So, well, I got into administration.
Users can select all these users and download the user report.
And, and that looks like this.
So once again, we have the account ID, the user ID, lots of information about them, even more so than the than the API.
So, multiple ways to do that.
But it can be useful to see if the user's here and just grab the information quickly. Kind of along the same lines, you can see all the groups that you, as an administrator, have rights over. So, I just went to this Groups endpoint.
And, importantly, we can get the ID for a group.
This will be useful in a few minutes, or something else.
Just check my list here.
So, see, users see groups. You can do some. You can create users.
You want to think about this carefully, because creating a user outside of the system that you usually create users with, like a single sign on system or an HR feed.
Means that you have to manage that account. Now, outside of that, you have to manage it manually.
But, it is possible, once again, it's, you just fill in this information here, and it'll create the user for you, and when that user logs in with their e-mail, it will then prompt them to create a password.
one thing that can be very useful, I think, though, is if you have multiple groups in your repository, and you want a user account to be a reviewer, say for multiple subgroups in here, but not everything, you could manually go in, configure the group, choose a user, roll, and, you know, add them as a reviewer.
You can do that for every group.
You can also just do it automatically all in one fell swoop through the API.
So, one way to kind of speed up, you know, workflows.
Um, so I've gone to this Add institution, account role, group roles, endpoint, it looks a little cryptic over here just a bunch of numbers.
This is the information we're going to send to assign roles.
But what we're looking at here is this is that group ID that I pointed out in the, and that other end point.
And these values are the role ID, and we can see that here. So private account institution roles.
And I can see all the roles.
Oops, sorry, clicked out of it, could see all the roles that I could assign someone to, depending, if they're in the right place, in the repository, And here's the ID.
So I can grab this information and I can no, all in one fell swoop setup or an account as a reviewer across multiple, uh, groups.
OK, so I know I didn't do a lot of demoing there. I was just kind of showing you around.
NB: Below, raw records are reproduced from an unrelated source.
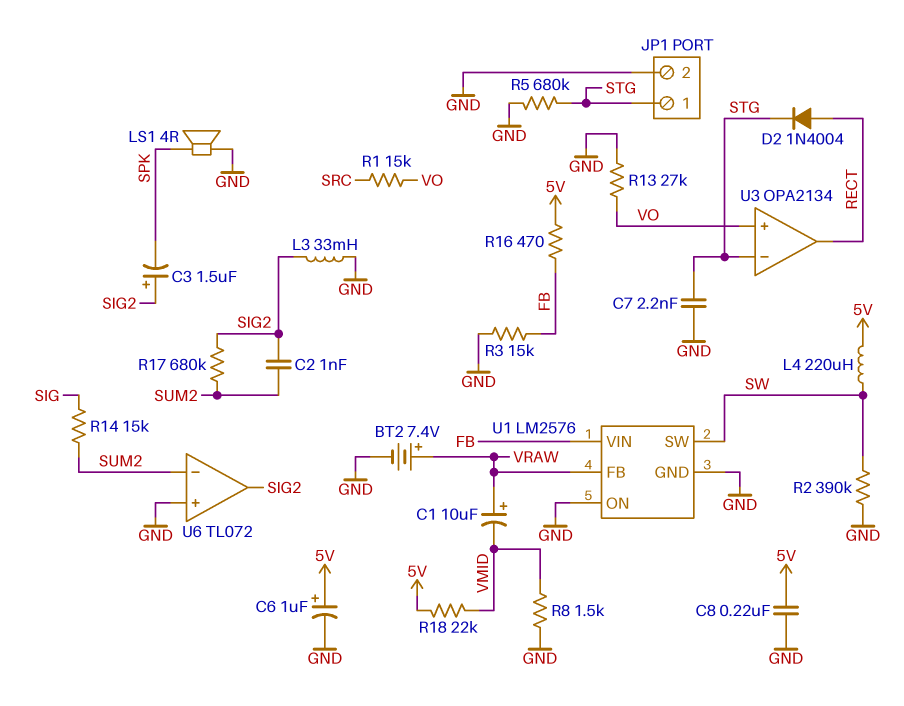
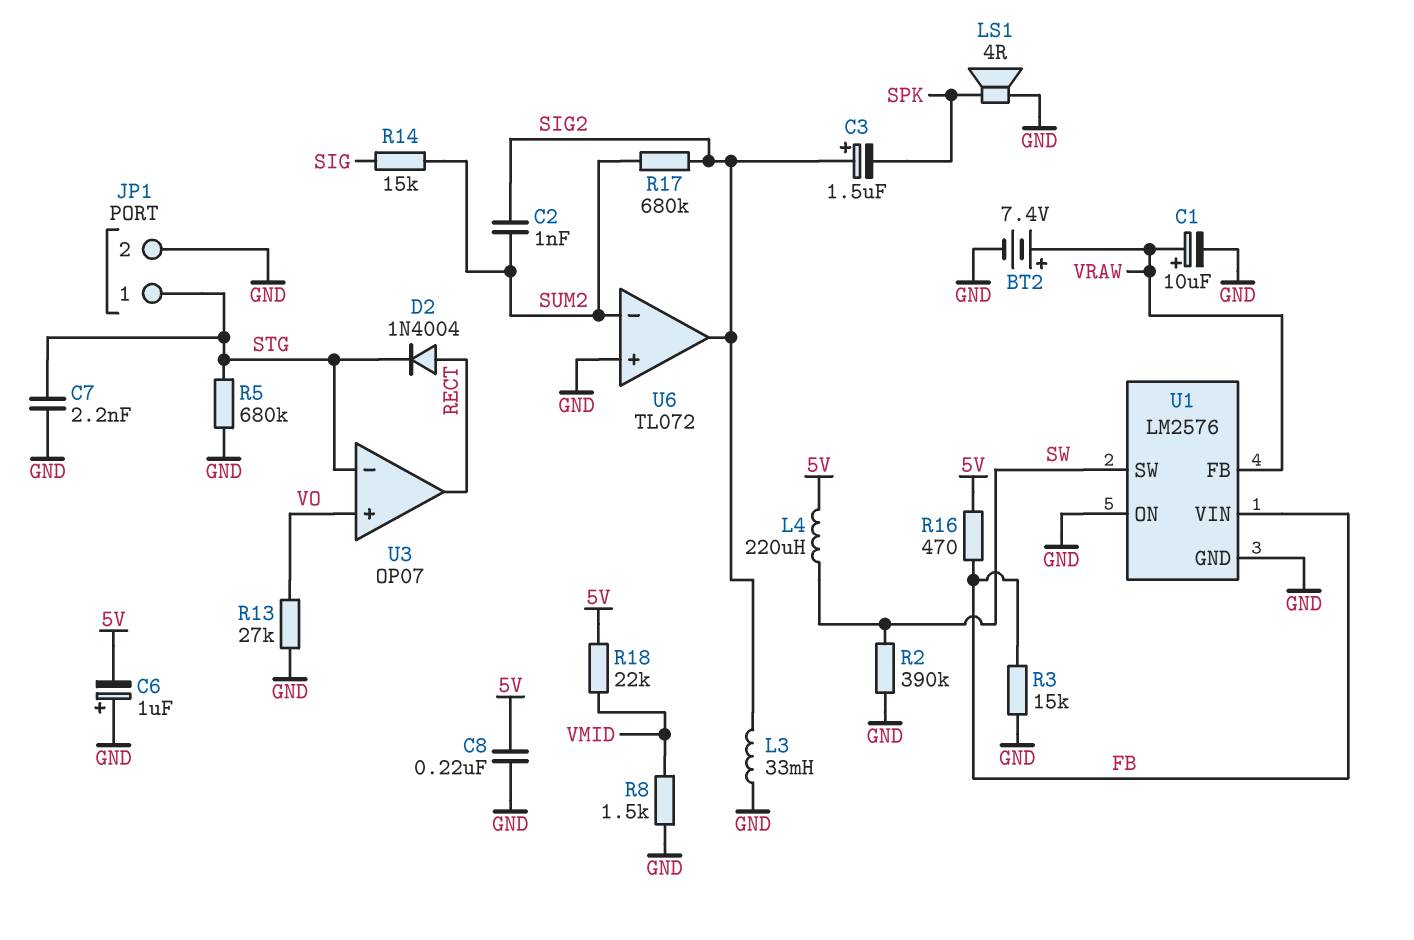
C1: 10uF (plus VRAW, minus VMID) -> 10uF (plus VRAW, minus GND)
C6: 1uF (plus 5V, minus GND) -> 1uF (plus GND, minus 5V)
R1: 15k (SRC, VO) -> none
U3: OPA2134 -> OP07

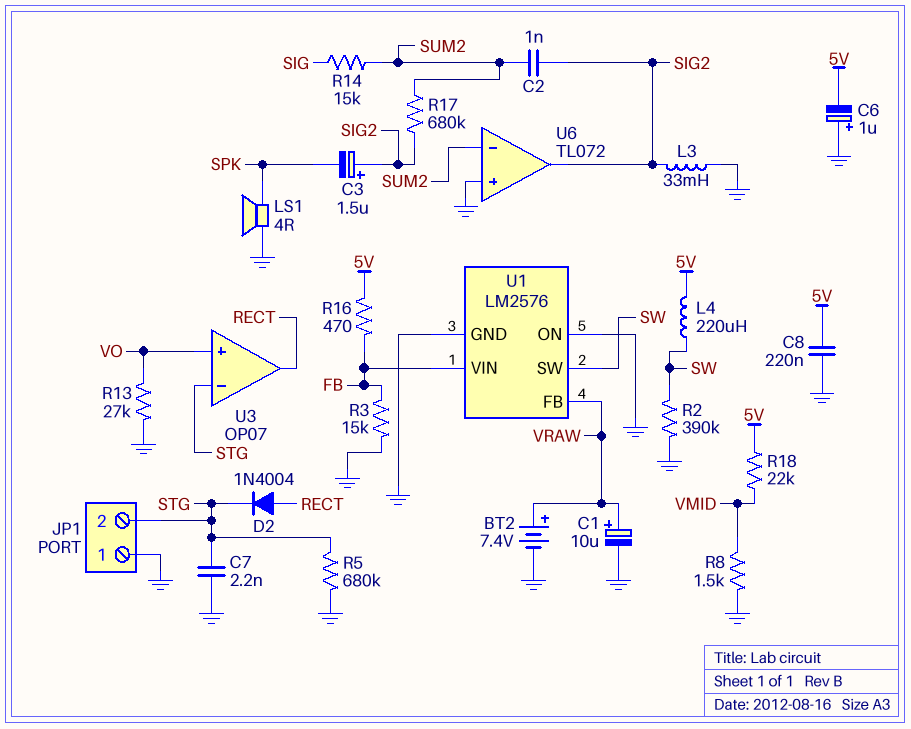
JP1 pin 1: STG -> GND
JP1 pin 2: GND -> STG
Do you want to show how you can upload a controlled vocabulary list or a custom metadata field?
So let's see.
I'm going to go back I'm going to create a custom metadata field in this theses and dissertations group.
So configure, scroll down, this is a relatively recent addition to Figshare.
I'm going to call this language and I'm going to just have it set for items.
Now we've added this drop-down large list option, and so I'll just put in language for this required field.
There's some notes here about what I need to do now to upload a list of languages for this field, When I click save, now, there won't actually be anything in the field, and I will allow multiple selections here so I can save this configuration.
I've come back to the API.
So, if I scroll up, custom fields, values, files upload, OK, here's this endpoint.
It says that I need the custom field ID, OK, I don't have that. I don't know where to get it, but I can look at this endpoint that's just above that.
Returns the custom field in a group and that returns their ID.
You can see that example over here, but I need the group ID, OK. So now we gotta just go and check our list of groups so I can try it here.
There's theses and dissertations, triple 9, 5, so I'll copy that.
Go back up to the fields, custom fields.
End point, Say I've entered it before, And right now, we see this custom field that I've added. So I can grab this ID.
Go back to this file upload endpoint, put the ID in here.
I have created a CSV previously of languages, just a few languages, I've uploaded that.
A note, you can only do, I think, one upload per every 60 minutes, so if, for some reason it doesn't, it doesn't work.
I won't, I won't be able to try again, but it did work, it says the messages, OK. It can take awhile for the list to upload. Well, but it will show up eventually.
So we can doubt, it'll show up this quickly, but, I'm just gonna go back to my data.
I'm opening up a draft item.
I can select the thesis and dissertation group.
that means that the custom fields will now show up for me in this form.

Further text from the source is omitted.